■ Problem requirements ■
Filter the listing below, keeping only the lines with the word "text".

■ Records for the exercise ■
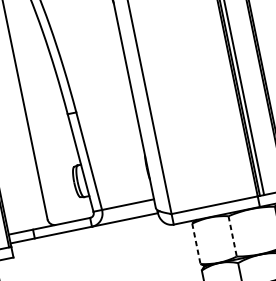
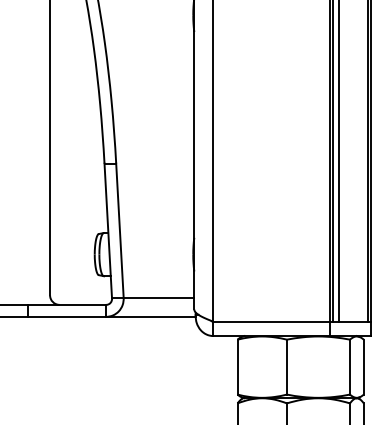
line: (232, 236) -> (286, 367), dashed -> solid
line: (196, 244) -> (237, 367), dashed -> solid

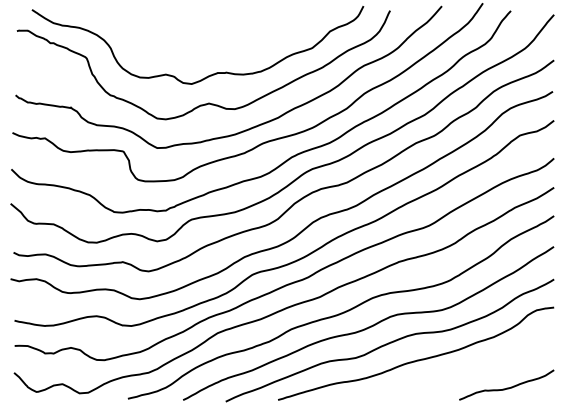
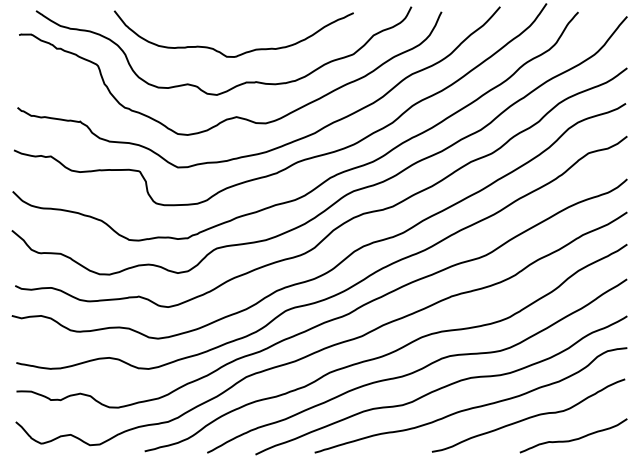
curve: (214, 46) -> (242, 52), added
curve: (466, 368) -> (528, 417), added

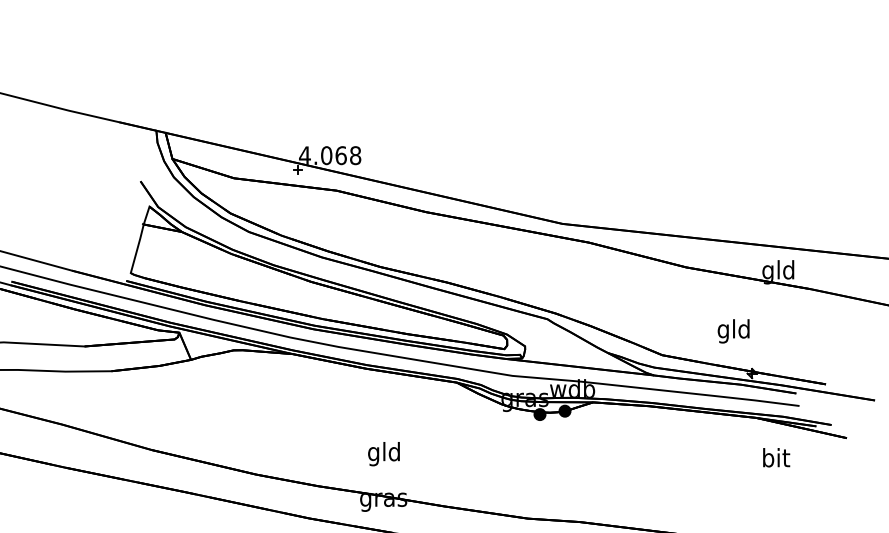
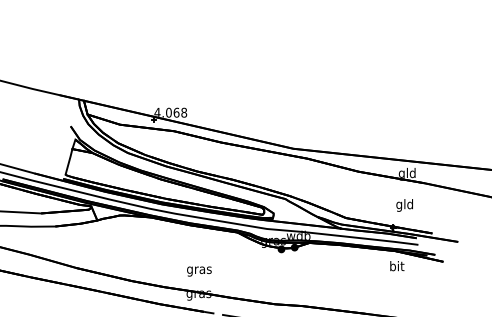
text: (733, 331) -> (404, 205), moved
text: (384, 452) -> (199, 269), gld -> gras
text: (776, 458) -> (397, 266), moved

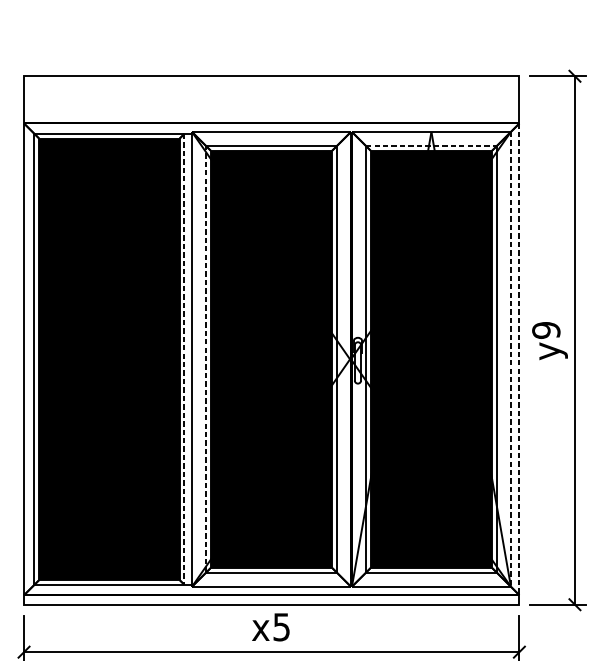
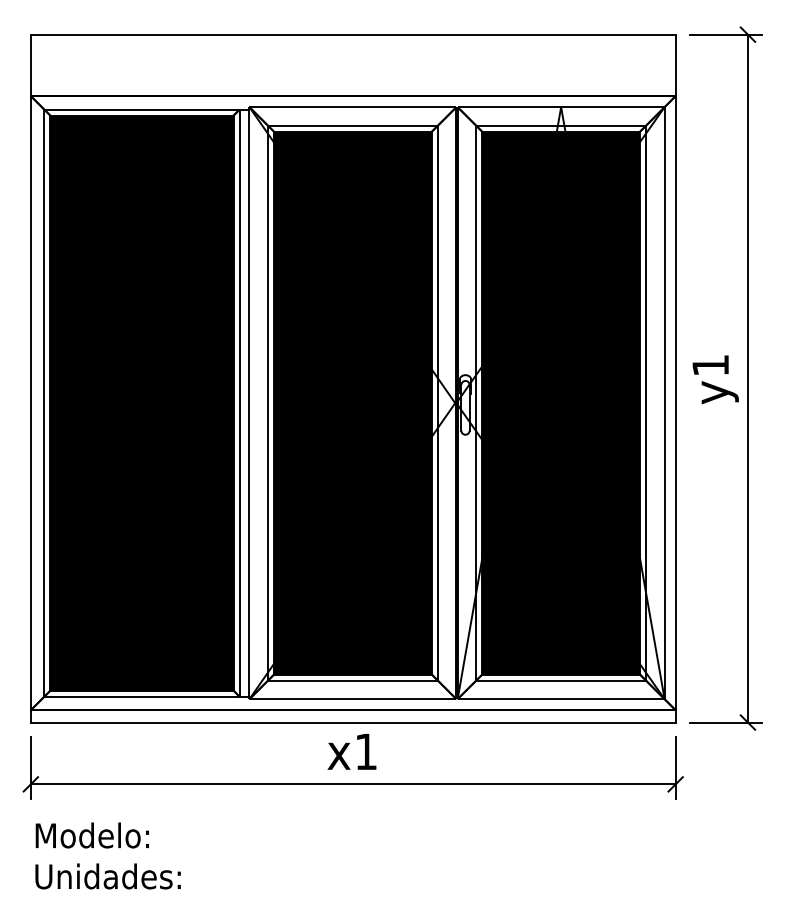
line: (431, 146) -> (561, 125), dashed -> solid
text: (546, 330) -> (710, 365), y9 -> y1
line: (184, 359) -> (239, 403), dashed -> solid
line: (205, 359) -> (267, 403), dashed -> solid
line: (510, 359) -> (664, 403), dashed -> solid
line: (519, 359) -> (675, 403), dashed -> solid
text: (281, 626) -> (365, 751), x5 -> x1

■ Answer section ■
text: (733, 331) -> (404, 205), moved
text: (384, 452) -> (199, 269), gld -> gras
text: (776, 458) -> (397, 266), moved
text: (546, 330) -> (710, 365), y9 -> y1
text: (281, 626) -> (365, 751), x5 -> x1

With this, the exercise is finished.